HC Deb 09 February 1998 vol 306 cc1-2W
Mr. Hancock

To ask the Secretary of State for the Environment, Transport and the Regions if he will publish the Marine Safety Agency's report into the recent crossing to Spain of the Pride of Bilbao. [24057]

Ms Glenda Jackson

I have asked the Chief Executive of the Marine Safety Agency to write to the hon. Member.

Letter from Mr. R. M. Bradley to Mr. Mike Hancock, dated 9 February 1998: The Secretary of State for the Environment, Transport and the Regions has asked me to reply to your Question about the vessel "Pride of Bilbao". The MSA's findings on this matter were not in the form of an official report but a Note has been prepared summarising the sequence of events, the actions taken and our conclusions. A copy of this Note is enclosed; in view of the public interest a copy has also been sent to the Editor of the Portsmouth News.

Note by the Marine Safety Agency Passenger Ferry Pride of Bilbao: Voyage in rough weather: Portsmouth-Bilbao 3–6 January 1998 1. The Marine Safety Agency has followed up complaints received about the voyage of the Pride of Bilbao from Portsmouth to Bilbao, departing from Portsmouth on 3 January 1998. Inquiries have included a visit by a Marine Safety Agency surveyor to the ship, an interview with the Master and telephone discussions with a number of passengers. This note summarises the main findings.

Pride of Bilbao 2. The Pride of Balbao is a UK registered ro-ro passenger ferry, managed and operated by P & O European Ferries. It has a passenger certificate issued by the Marine Safety Agency entitling it to carry up to a maximum of 2,335 passengers and up to 220 crew. It operates principally on the route from Portsmouth to Bilbao, and is also used on the Portsmouth to Cherbourg crossing. The usual crossing time from Portsmouth to Bilbao is about 36 hours. 3. In terms of weather and sea state, there are no operating restrictions placed on the vessel. It is fully capable of withstanding the most severe weather conditions. During the winter months, gale force winds and rough seas are a common occurrence on the Portsmouth to Bilbao crossing; the Bay of Biscay in particular is renowned for storms.
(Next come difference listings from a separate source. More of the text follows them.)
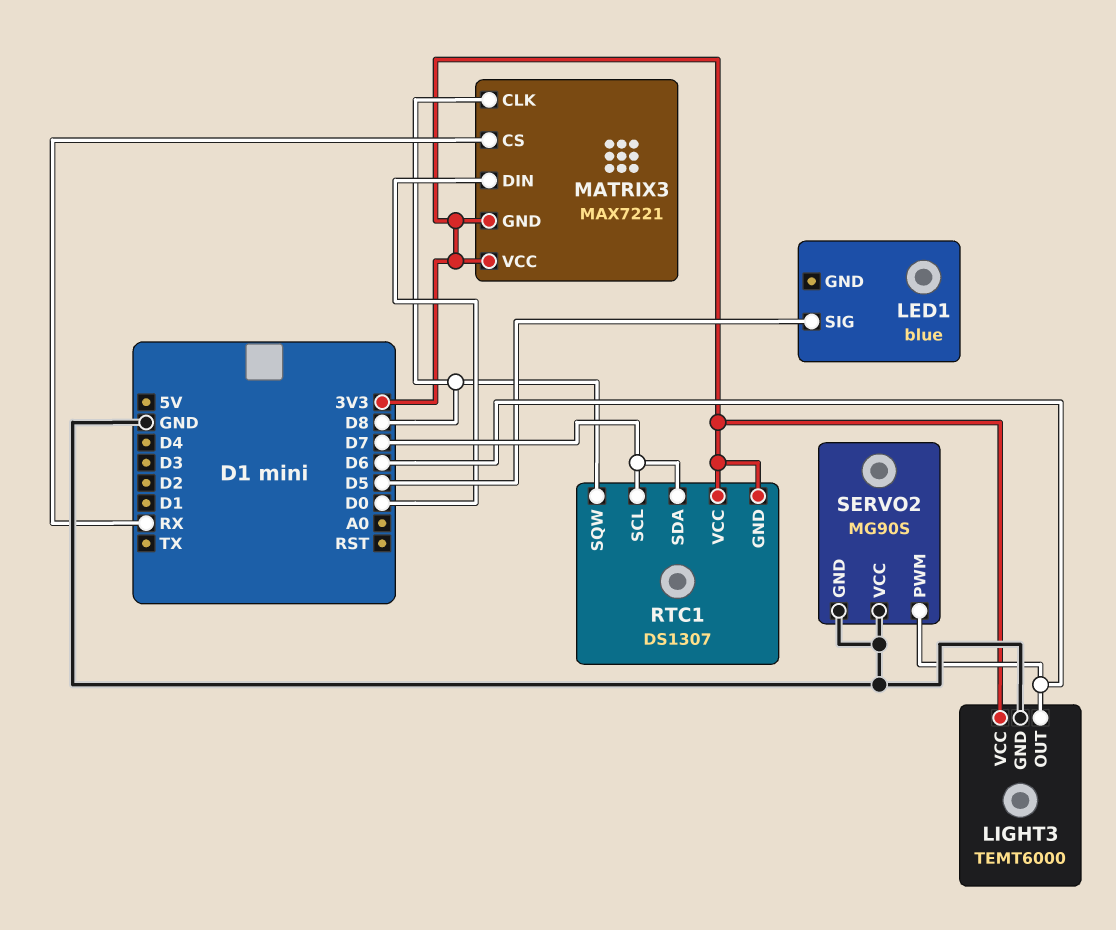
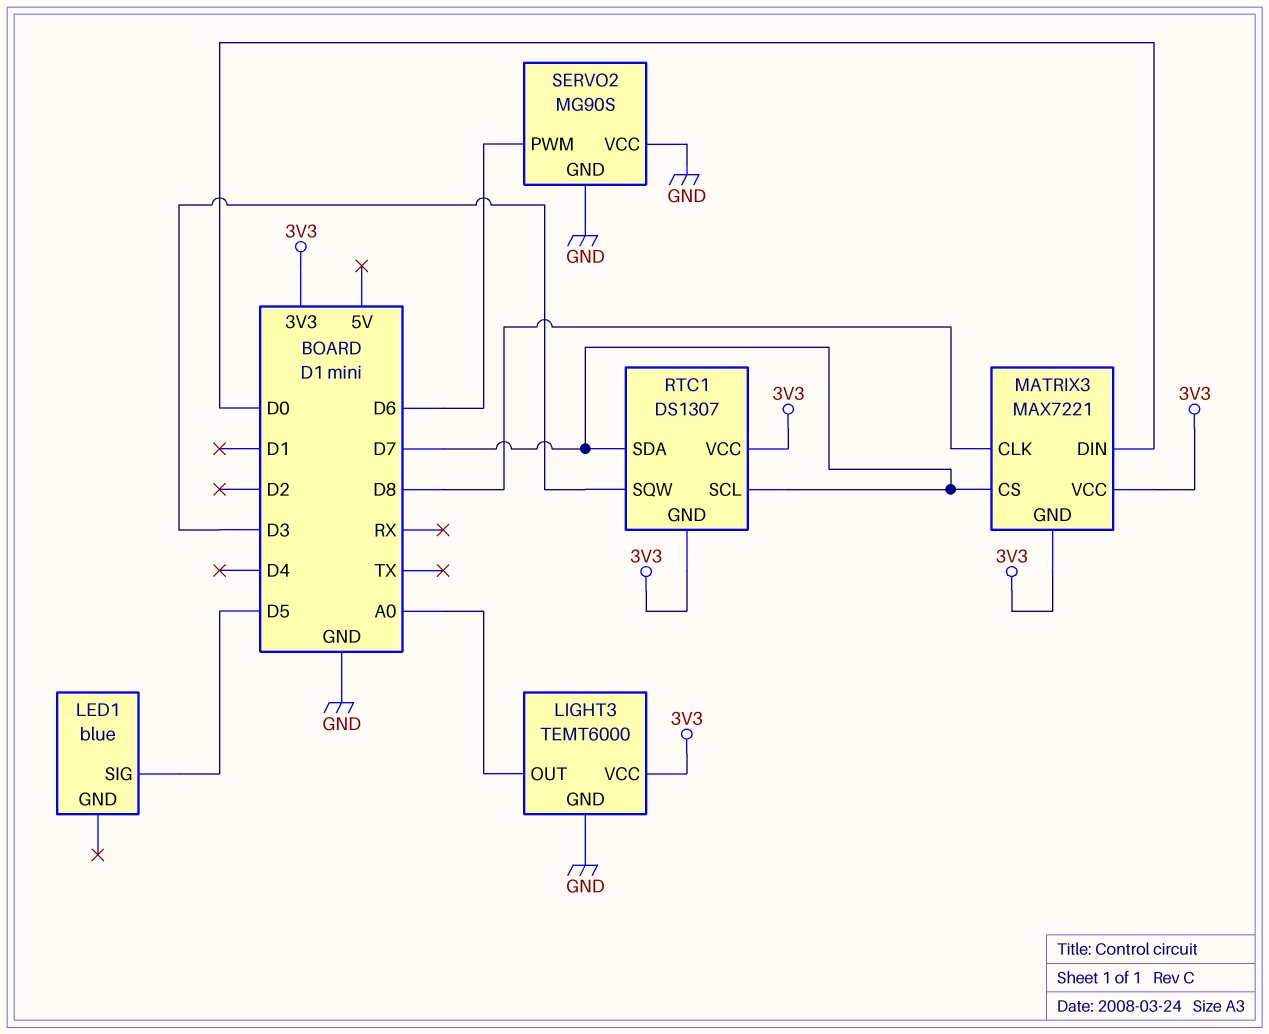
LIGHT3 pin OUT: D6 -> A0
MATRIX3 pin CS: RX -> D7
RTC1 pin SQW: D8 -> D3

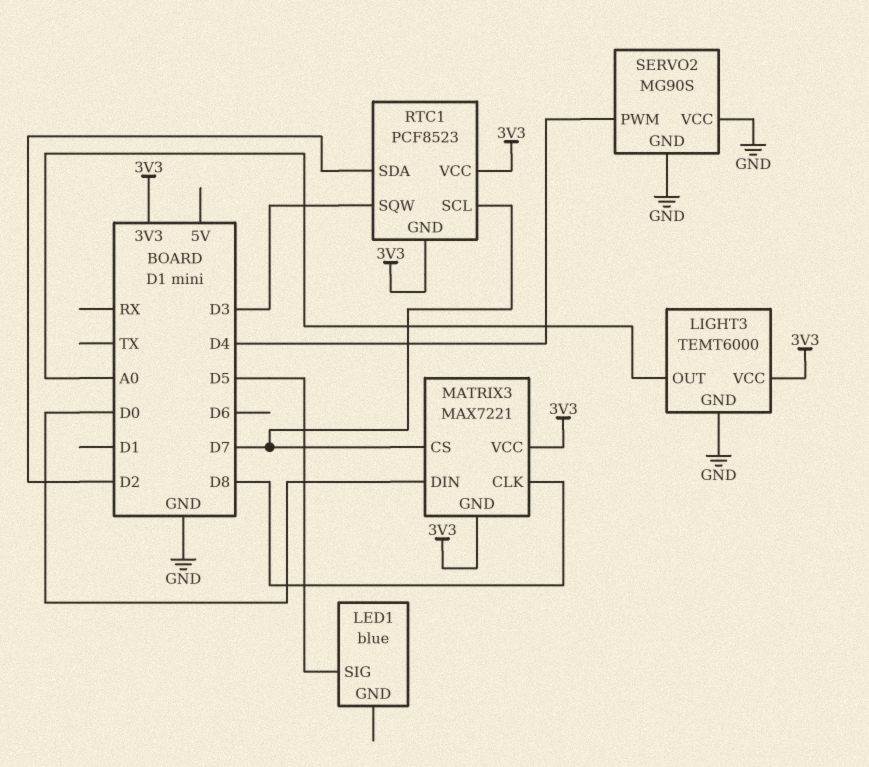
RTC1: DS1307 -> PCF8523
RTC1 pin SDA: D7 -> D2
SERVO2 pin PWM: D6 -> D4

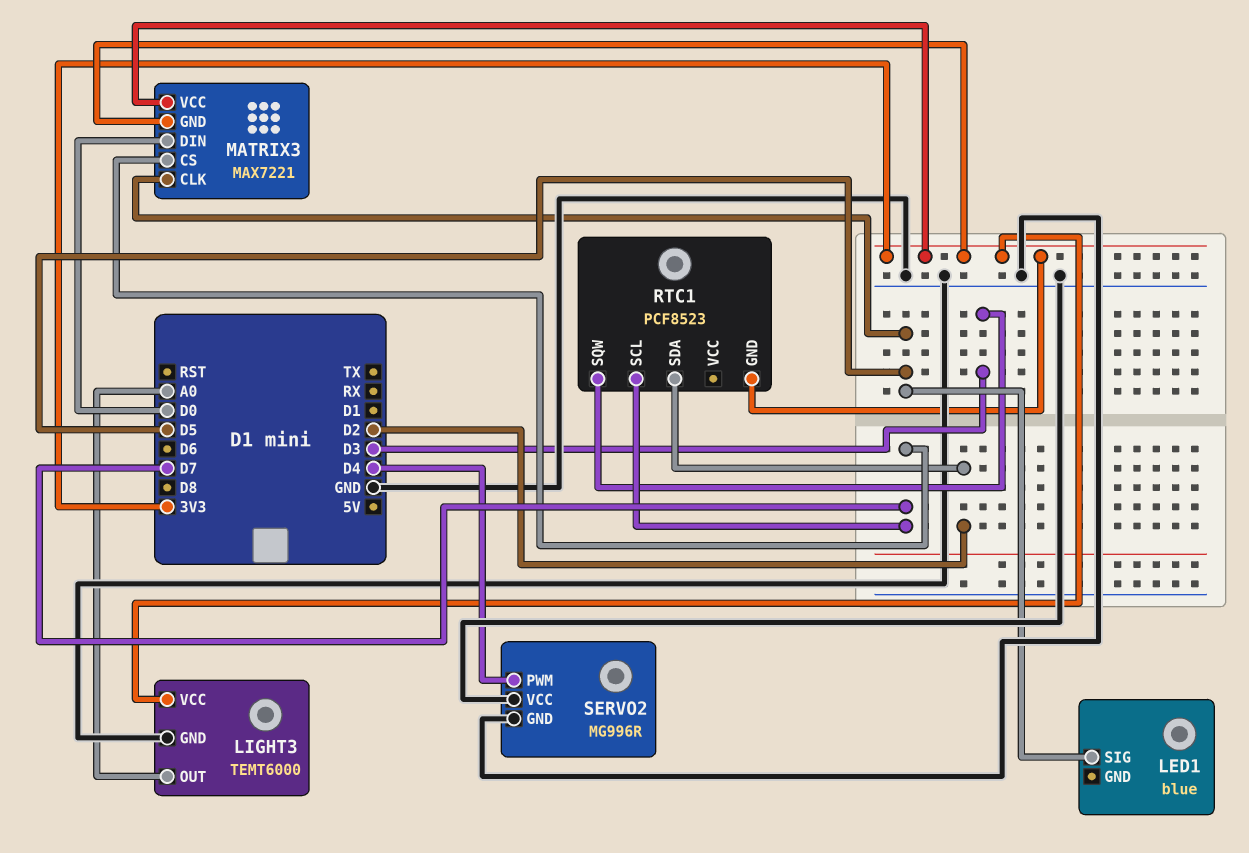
MATRIX3 pin CLK: D8 -> D5
RTC1 pin VCC: 3V3 -> none
SERVO2: MG90S -> MG996R

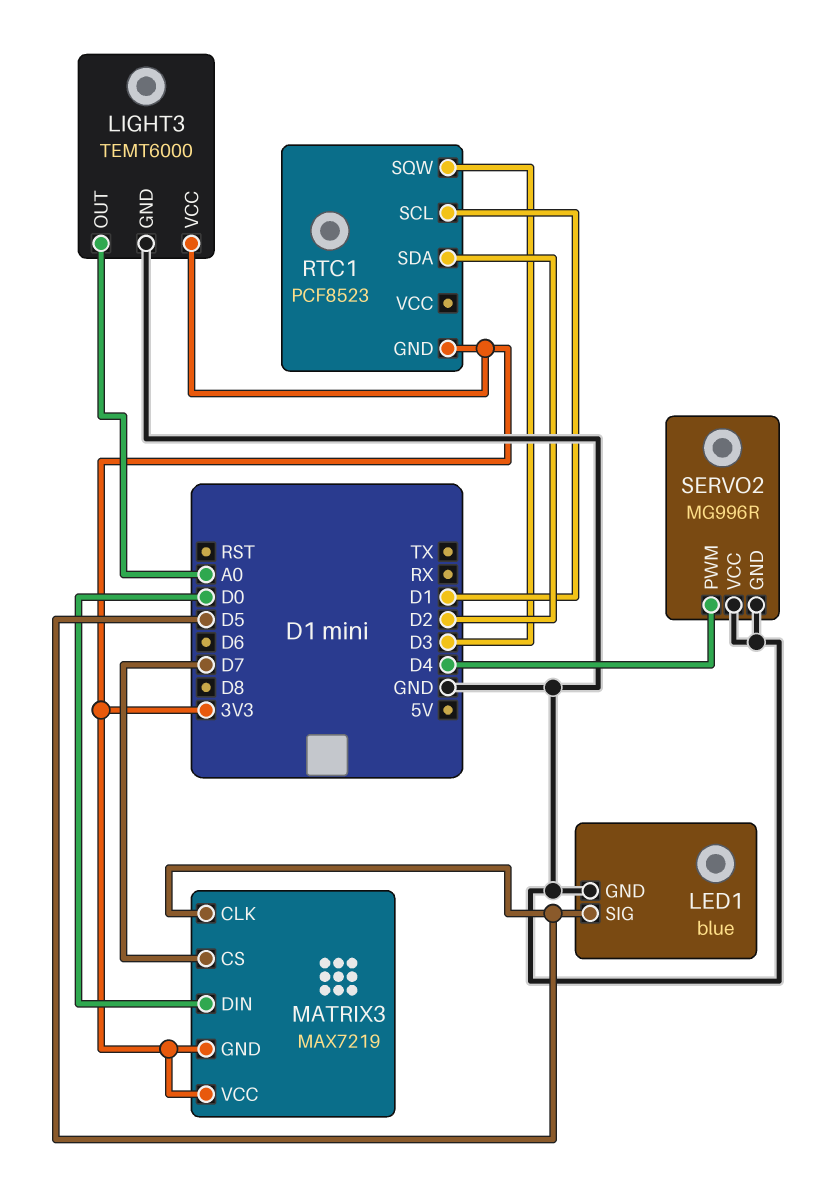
LED1 pin GND: none -> GND
MATRIX3: MAX7221 -> MAX7219
RTC1 pin SCL: D7 -> D1

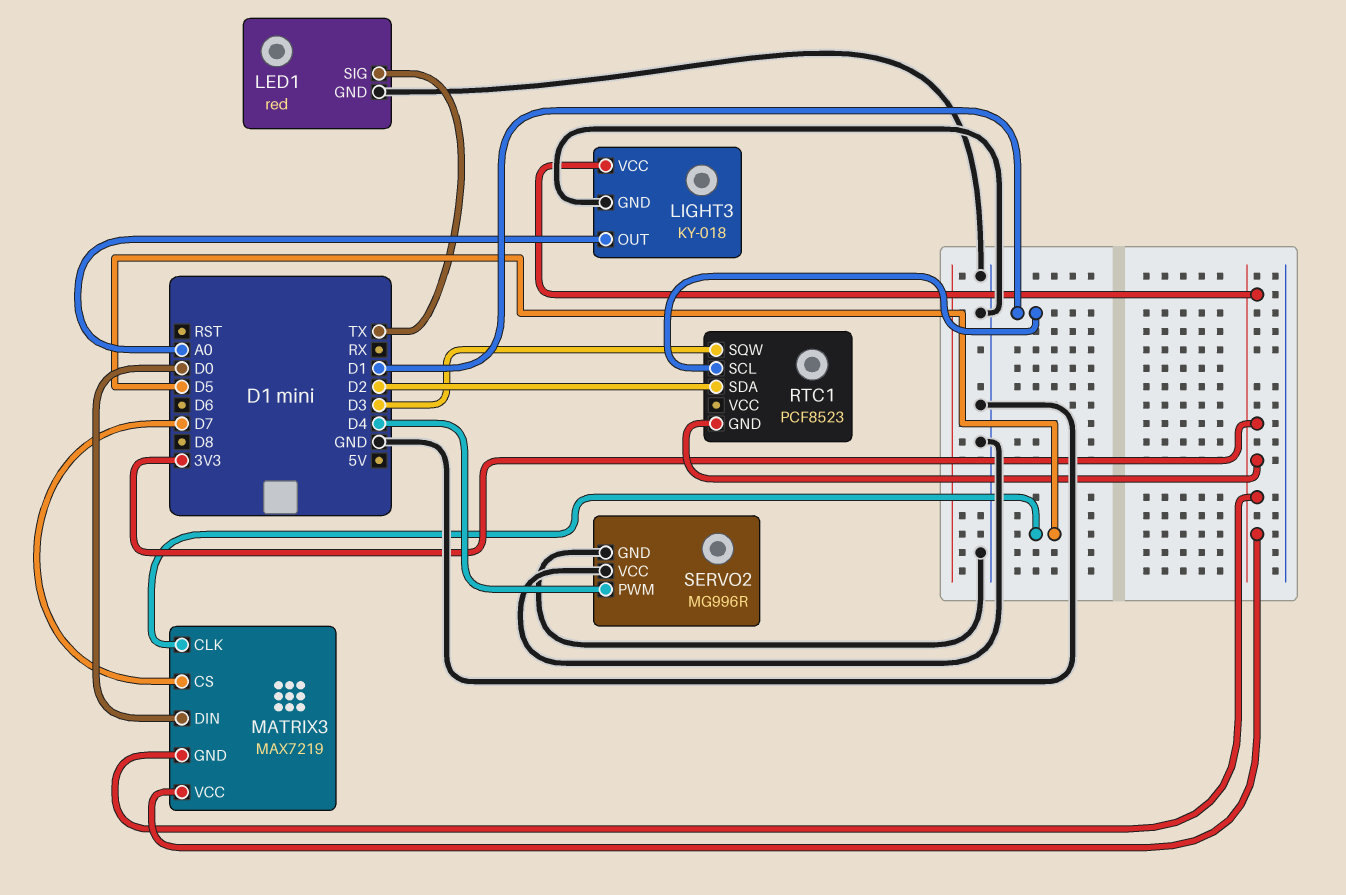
LED1: blue -> red
LED1 pin SIG: D5 -> TX
LIGHT3: TEMT6000 -> KY-018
The ship is fitted with stabilisers and normal precautions including lashing lorries and freight to ensure that they do not shift in heavy seas.
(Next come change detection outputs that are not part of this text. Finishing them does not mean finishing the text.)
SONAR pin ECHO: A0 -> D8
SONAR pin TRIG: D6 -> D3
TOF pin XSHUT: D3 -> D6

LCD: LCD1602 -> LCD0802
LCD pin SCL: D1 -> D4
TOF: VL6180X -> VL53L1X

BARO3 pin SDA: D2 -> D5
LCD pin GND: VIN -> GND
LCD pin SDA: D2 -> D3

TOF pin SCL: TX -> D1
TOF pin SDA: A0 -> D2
Voyage on 3 January 4. In advance of the sailing at 2000h on 3 January, the Master of the Pride of Bilbao, took account of the weather forecast information, in line with the usual practice. The forecast weather was for gale force winds for the proposed route; consequently, the crew were advised to take normal heavy weather precautions, including double lashing of lorries. At the beginning of the voyage the usual passenger sailing announcements were made; passengers were warned that the crossing would be rough and that they should proceed with care when moving around the vessel. There were some 800 passengers on board, together with cars, caravans and freight. 5. The Pride of Bilbao was due for drydocking immediately on its return from Spain. Since it was apparent that the voyage was likely to take longer than usual, the Master did discuss with P & O shore staff the question of whether the vessel should sail and agreed that it should continue as planned. However, this discussion related to scheduling the advice to passengers on the forecast conditions. No questions were raised as to whether it was safe to sail; that decision was left, as is proper, to the Master. 6. At mid-day on 4 January the weather became more severe and the Master informed the passengers that he would be slowing down and slightly altering course to ease sailing conditions. Passengers were also informed that the outside upper deck doors would be secured to avoid them causing injury or being damaged by the strong winds. At its peak the storm reached force 11 to 12, with waves of 30 metres. 7. At 0130 on 5 January passengers were informed that the ship would be resuming its usual course for Bilbao. It subsequently reached port at 0030 on 6 January; this was some 16.5 hours later than timetabled. 8. Accident reports concerning injuries to people sustained during the voyage were submitted, the most serious being a broken arm. These are being considered by the Marine Accident Investigation Branch. 2 or 3 damage reports were filed for minor damage to cars. A foc's'le ladder came adrift; the piano was damaged and a plate glass window was crazed. Overall, damage to fittings was minor and no damage to the structure of the ship was sustained.

Conclusions 9. It is clear that the crossing on 3–6 January was very stormy and that many passengers found the rough seas exceptionally unpleasant. However, the Marine Safety Agency has concluded that the safety of the ship, its passengers and crew was not compromised by the decision to sail, which was taken in the knowledge that bad weather was forecast. Having interviewed the Master, the Agency is satisfied that he acted in a fully competent manner, in preparing for the voyage and during it, in accordance with the principles of good seamanship. There is no evidence that he was placed under any commercial pressure to sail against his judgment.